産総研ではこれまで、アニメーション「パトレイバー」のメカデザイナーとして有名な出渕裕さんがデザインを担当したことで有名となった、HRP-2、HRP-3を発表していますが、HRP-4Cはそれらに次ぐモデルとなります。一方で、これまでのHRPシリーズがロボットアニメのメカをそのまま現実世界で作り出したかのような衝撃的な外観だったのから一転して今回のHRP-4Cはごく普通の若い女性の姿をしているのが外観での最大の特徴です。
産総研におけるこれら一連の二足歩行型ヒューマノイドの開発はロボット技術の高度化とそれを実社会で役立たせ、生活の質を向上させることを目的として開発が進められています。

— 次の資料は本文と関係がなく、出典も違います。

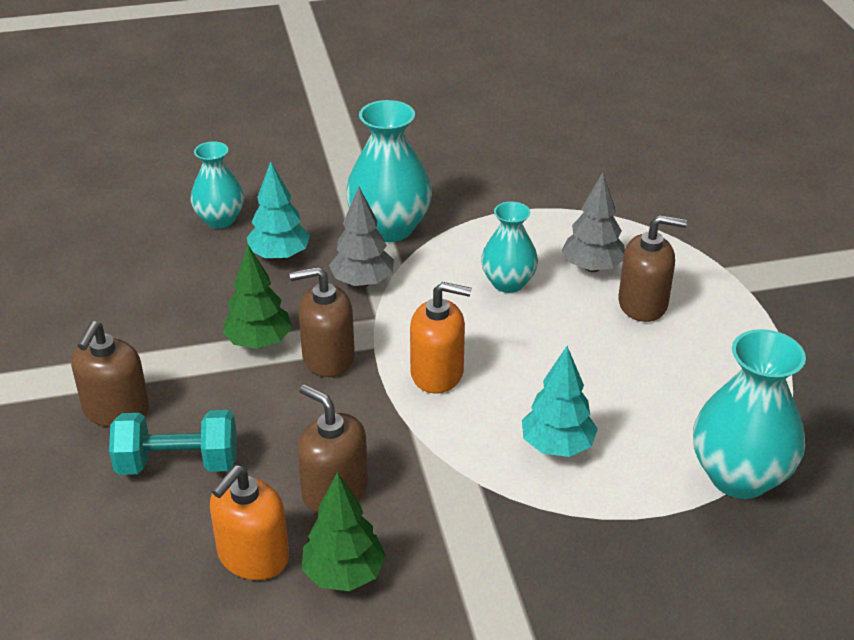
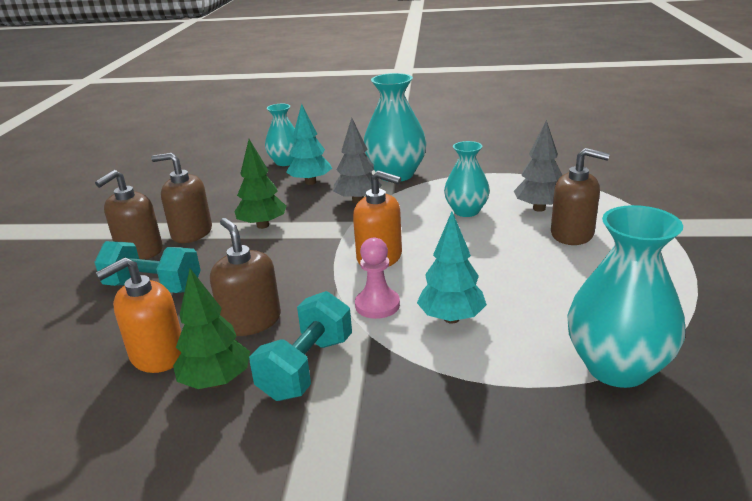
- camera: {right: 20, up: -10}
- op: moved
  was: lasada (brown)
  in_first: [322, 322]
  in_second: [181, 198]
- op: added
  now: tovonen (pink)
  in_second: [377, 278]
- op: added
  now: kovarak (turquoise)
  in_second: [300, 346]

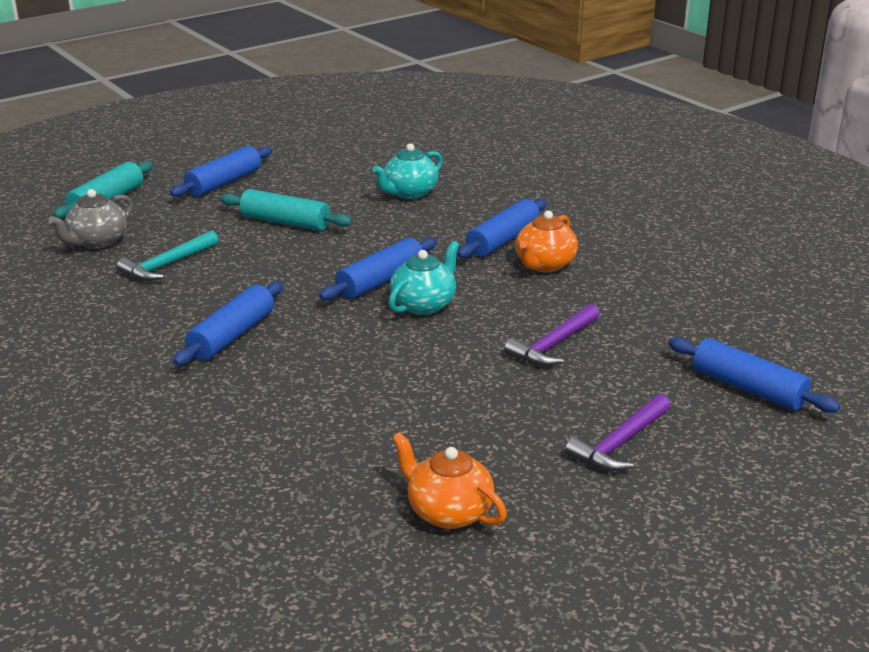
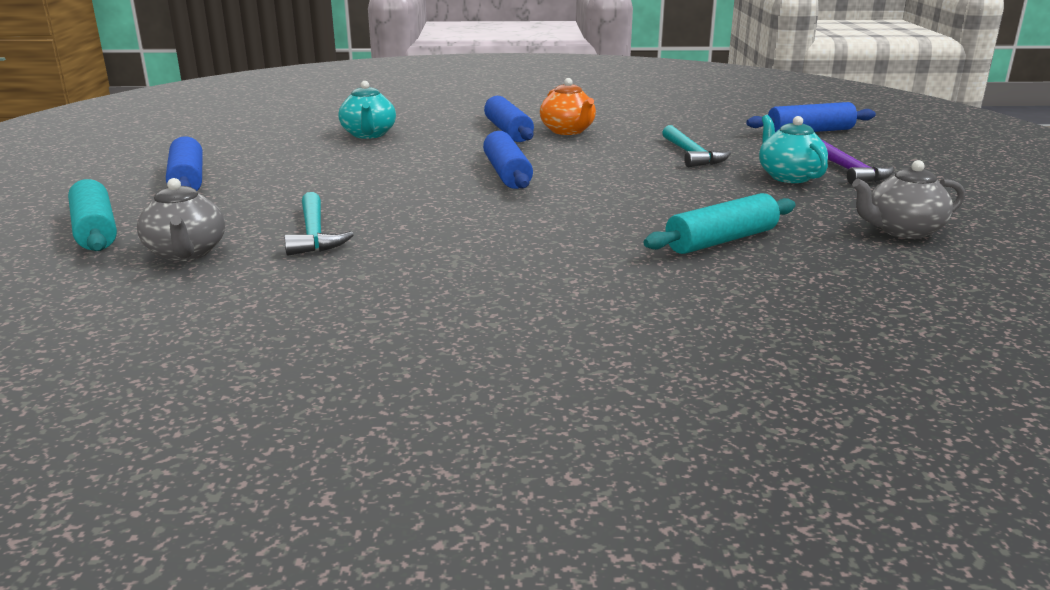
- camera: {right: -55, up: -5}
- op: moved
  was:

実社会で役立つロボットが人間のように手足のあるヒューマノイドである必然性はないのですが、ヒューマノイドロボットは、私たちの心の中ではやはりロボットの頂点にあるものですし、一方で、日本人はそれらの姿にむしろ懐かしささえ覚え、連綿と続く日本のロボット技術の原点でもあります。
ホンダ、トヨタなどの民間企業でも二足歩行型ロボットの研究・開発が精力的に行われていますが、今のところ、それらの多くは研究段階にあり、実社会で人間の役に立っているといえる段階にはありません。というのも、歩くだけではそれらは商品価値や使い道に乏しく、価格の高さやロボットが転んだときの周辺の人や物に対する安全性の面など、解決すべき問題が残されているためです。また、二足歩行ヒューマノイドロボットは市場規模も年間10〜20億円(産総研概算)にとどまっているということで、実用性が高くコストの低い技術の開発が待たれています。

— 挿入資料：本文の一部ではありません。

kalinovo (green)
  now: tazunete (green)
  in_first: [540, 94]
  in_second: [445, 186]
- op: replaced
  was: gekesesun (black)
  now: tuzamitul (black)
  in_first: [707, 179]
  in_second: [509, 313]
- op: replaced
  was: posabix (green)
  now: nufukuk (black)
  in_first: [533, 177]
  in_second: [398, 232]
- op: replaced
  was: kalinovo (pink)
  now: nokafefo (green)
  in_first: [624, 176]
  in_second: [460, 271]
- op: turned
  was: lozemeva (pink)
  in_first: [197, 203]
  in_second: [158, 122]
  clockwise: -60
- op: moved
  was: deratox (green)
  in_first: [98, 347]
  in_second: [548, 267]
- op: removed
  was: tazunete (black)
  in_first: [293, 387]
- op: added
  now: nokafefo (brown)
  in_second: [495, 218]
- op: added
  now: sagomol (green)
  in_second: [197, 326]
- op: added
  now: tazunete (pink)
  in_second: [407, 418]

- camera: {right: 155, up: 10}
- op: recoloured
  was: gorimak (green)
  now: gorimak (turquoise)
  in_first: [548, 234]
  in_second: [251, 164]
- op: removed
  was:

そこで産総研は、人間の形をして生活空間で何でも出来るロボットではなく、展示会やファッションショー等のエンターテインメント分野を最初のターゲットとして応用を進めようというプランを立てています。人間の生活空間で行動するにあたって人間の形をしているのは必須ではなく、むしろ、掃除機型ロボット・ルンバや、アザラシ型ロボット・パロ、足を持たない上半身だけヒューマノイド・ワカマルなどのように求められる機能にあわせ、姿を最適化させたロボットの方が、人間の生活空間には適しているのかもしれません。
HRP-4Cと同様の方向性を探っているヒューマノイドに、最近、第3世代DR3を発表した株式会社ココロのアクトロイドがありますが、こちらはヒューマノイドの姿をしているものの、なめらかな動きと引き替えに自力で移動する機能を持っていませんので、産総研以上に目的に特化したヒューマノイドで、これはまた違った方向性と言えます。
産総研のロボット技術は、HRP-2、HRP-3での研究によってオペレーティングシステム、リアルタイムミドルウエア、ロボットシミュレーター、音声認識、二足歩行などのロボットテクノロジー基盤技術の蓄積が進んでおり、HRP-4Cはこれらの既存技術を利用して効率良く開発されたことも特徴の一つです。
現時点のHRP-4Cはまだまだプログラム開発については発展途上で、限られた動きしかできませんし、動きにぎこちなさもあります。けれど、ロボットの体のしなやかさの指標となる自由度(独立して動かすことの出来る方向)は腰に3自由度、首に3自由度、顔に8自由度もありますので、今後ソフトウエアの改良によってより人間らしく振る舞うことも可能であろうと思われます。
ただ、モーションキャプチャーで人間の動きをまねれば人間に見えるかと言えば、そうとも言い切れないところが難しい問題で、人間が他者を認識する時に脳は相手のどこをみているのかと言った脳の情報処理や人間が人間と人形を区別する時の脳の活動などについては今まさに解明が進んでいる段階ですので、それらの先端科学も取り入れてより洗練されたヒューマノイドになることが切望されます。
産総研では外観が人間に近いことを利用して人間が操作するために作られた機械などの使い勝手を評価する実験台への応用や人間がロボットを着るように装着し、人間の動作を補助するパワーアシストスーツの開発に応用することも考えているようですが、人間のように見えるロボット(人間と同じ動きをするロボットと同意とは限りません)を作り出すと言うことだけで十分価値のある研究だと思われます。